Radically Unbiblical Protestant “Quest for Uncertainty”

Radically Unbiblical Protestant “Quest for Uncertainty” February 26, 2019

Far too many Protestants make such a big stinking deal about how Catholics like to have “certainty” and how silly and foolish — almost “infantile” — that supposedly is (as if it were some foreign concept in Scripture). It’s not at all! One anti-Catholic tonight even ridiculously compared this to being nearly mentally ill, or on the path to same, anyway. Catholics have only a deluded certainty and mental illness . . .

How dare we actually believe that God wants us to know truth! How naive! How silly! How childish! God can’t do that! He wouldn’t do it because He isn’t able to (is what this line of thinking amounts to: a sheer lack of faith in God).

I flip that canard around and talk about how many Protestants are on a “quest for uncertainty” that never ends. It’s a very common theme. They glory in it. They think it’s great (rather than a tragic scandal) that they can’t figure lots of things out in Christianity and that their sects endlessly contradict each other.

They are forever searching (i.e., those who think like this). I like the treasure hunt as much as the next guy (and I joyously found the pearl of great price in 1990), but God wants us to know the truth, so we can fully live by it, rather than spend our whole lives searching, as if faith and spirituality were mere philosophy or a sort of “whodunit” where the (lifelong?) search is for the fullness of Christian truth rather than the murderer.

Many Protestants don’t think that the fullness of Christian truth is possible to find at all. They go beyond the endless quest and questioning to a sort of apathy or “worldly wise” cynicism. They’ve long since given up and resigned themselves to Protestant institutional chaos, and play self-deluded games that there is such a thing as “secondary doctrines” where it’s fine to disagree and contradict each other, since God supposedly didn’t make it clear enough in Scripture (how ironic!).

There are only so many ways to rationalize a violently, utterly unbiblical denominationalism. You either keep searching forever among the infinite choices, or become apathetic that the fullness of Christian truth can be found amidst the chaos and anarchism (you can easily find belief in the Trinity, etc.). A false idea (rampant sectarianism) brings about a lot of additional bad fruit. This is one of ’em (among many I can think of).

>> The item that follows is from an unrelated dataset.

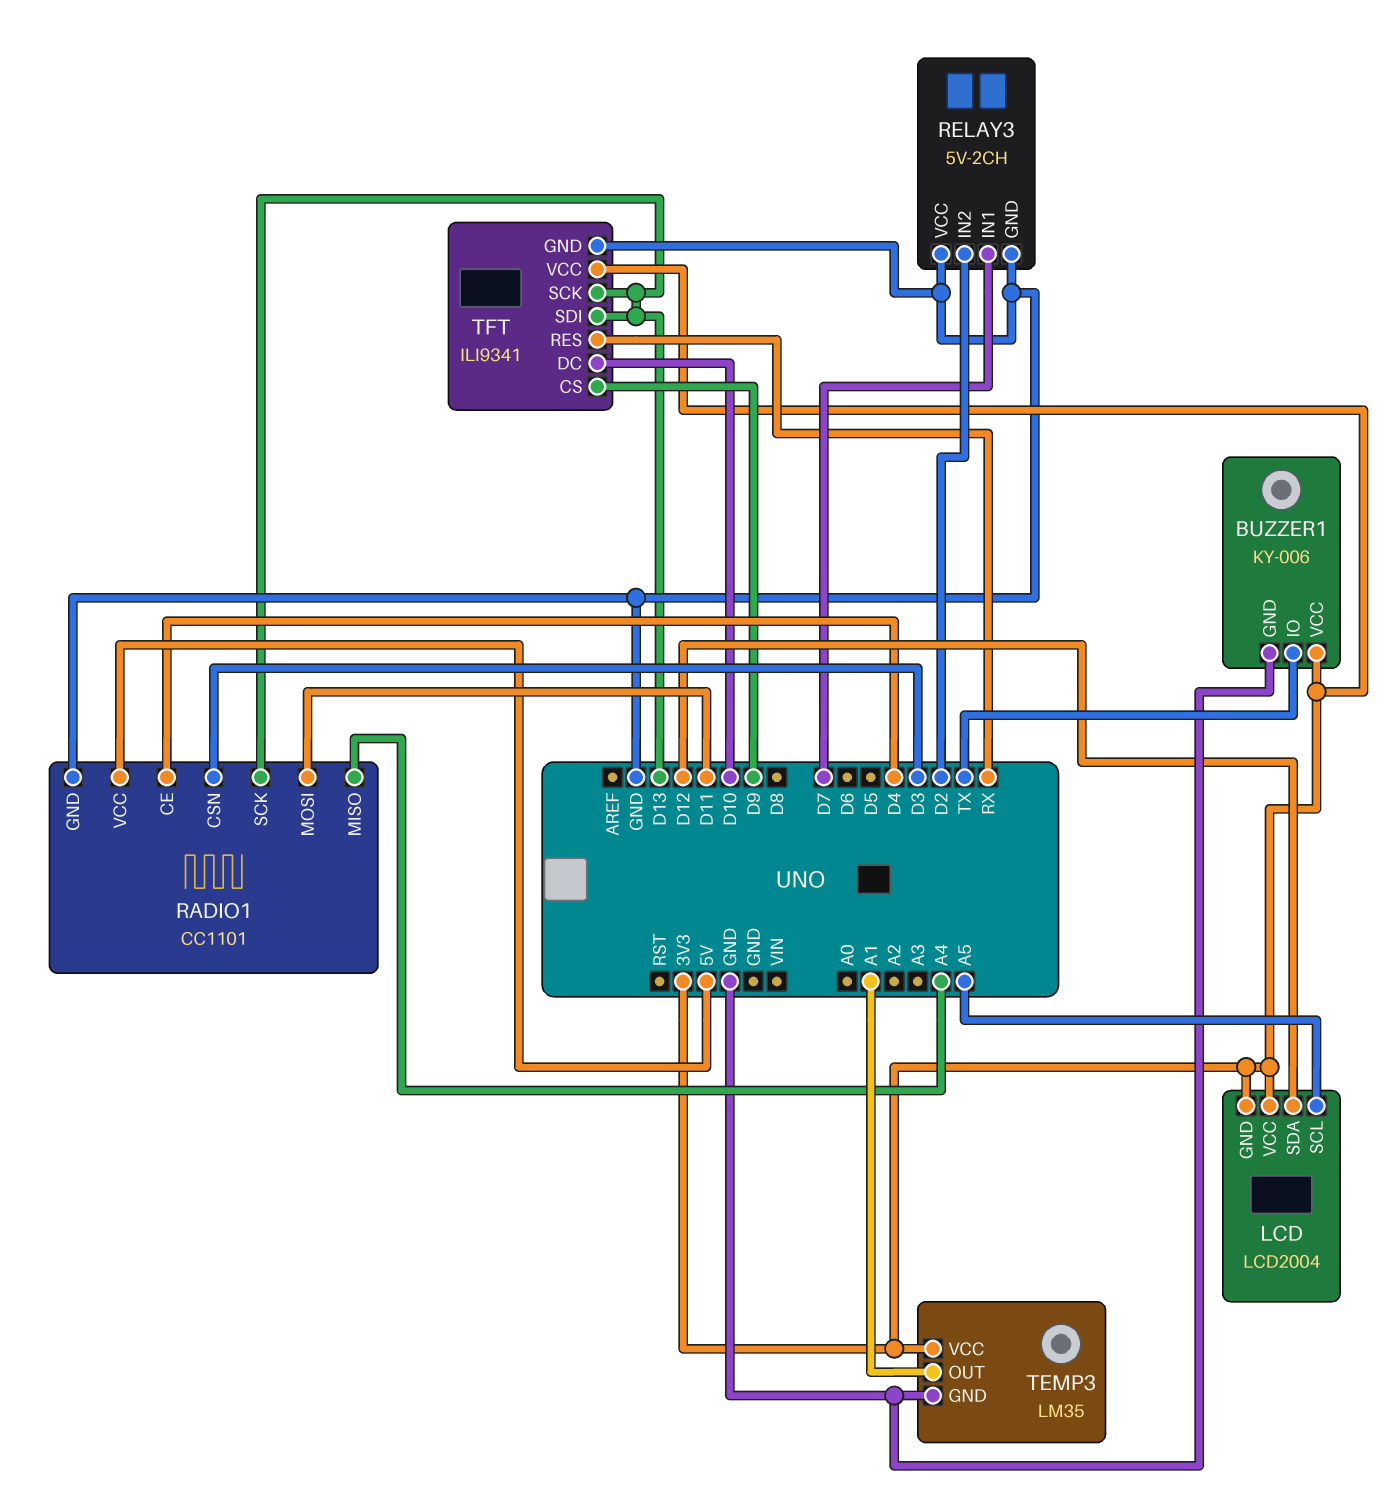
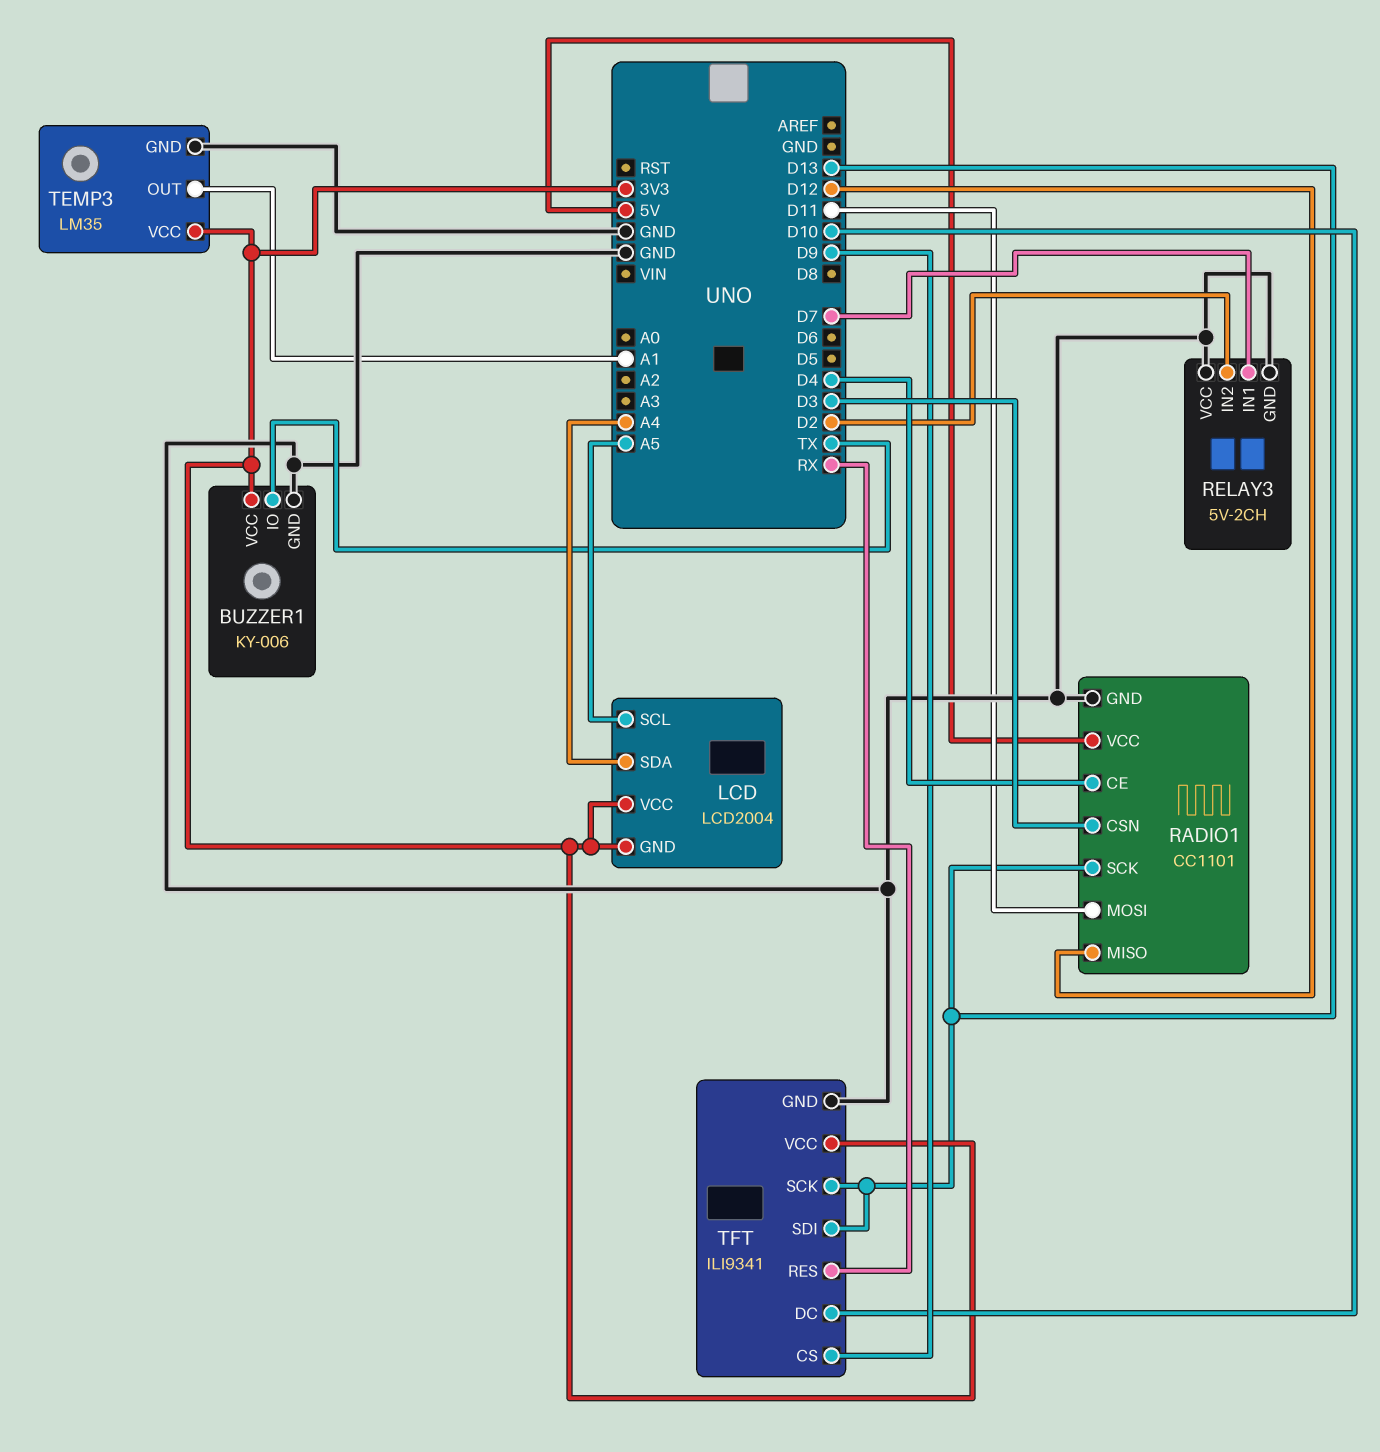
LCD pin SDA: D12 -> A4
RADIO1 pin MISO: A4 -> D12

Protestants have taken on this sort of agnostic / postmodernist way of thinking that was never intended by God to be the case for Christians. We were to know that we knew what the truth was, in faith, and follow God, not search endlessly for what is true in the first place, or always be uncertain of what we do follow.

Catholics have community, precisely because we are united around this set of truths called “Catholicism.” It’s not just arbitrary: “hey, look, a billion people all believe thus-and-so, so I’m gonna go join in and throw Frisbees and sing Kumbaya!” It’s based on the finding of a real truth that really is there: “true truth,” as Francis Schaeffer called it.

Thus, those of us who follow that ancient Christian tradition are classified as infantile nuts, because we are still so silly as to believe that we can know truth with certitude, in Christ, and in His Church. Many atheists consider all Christians to be infantile, gullible simpletons. Thus Protestants act like atheists in this respect, falsely accusing Catholics of belief in thing that they can’t bring themselves to accept.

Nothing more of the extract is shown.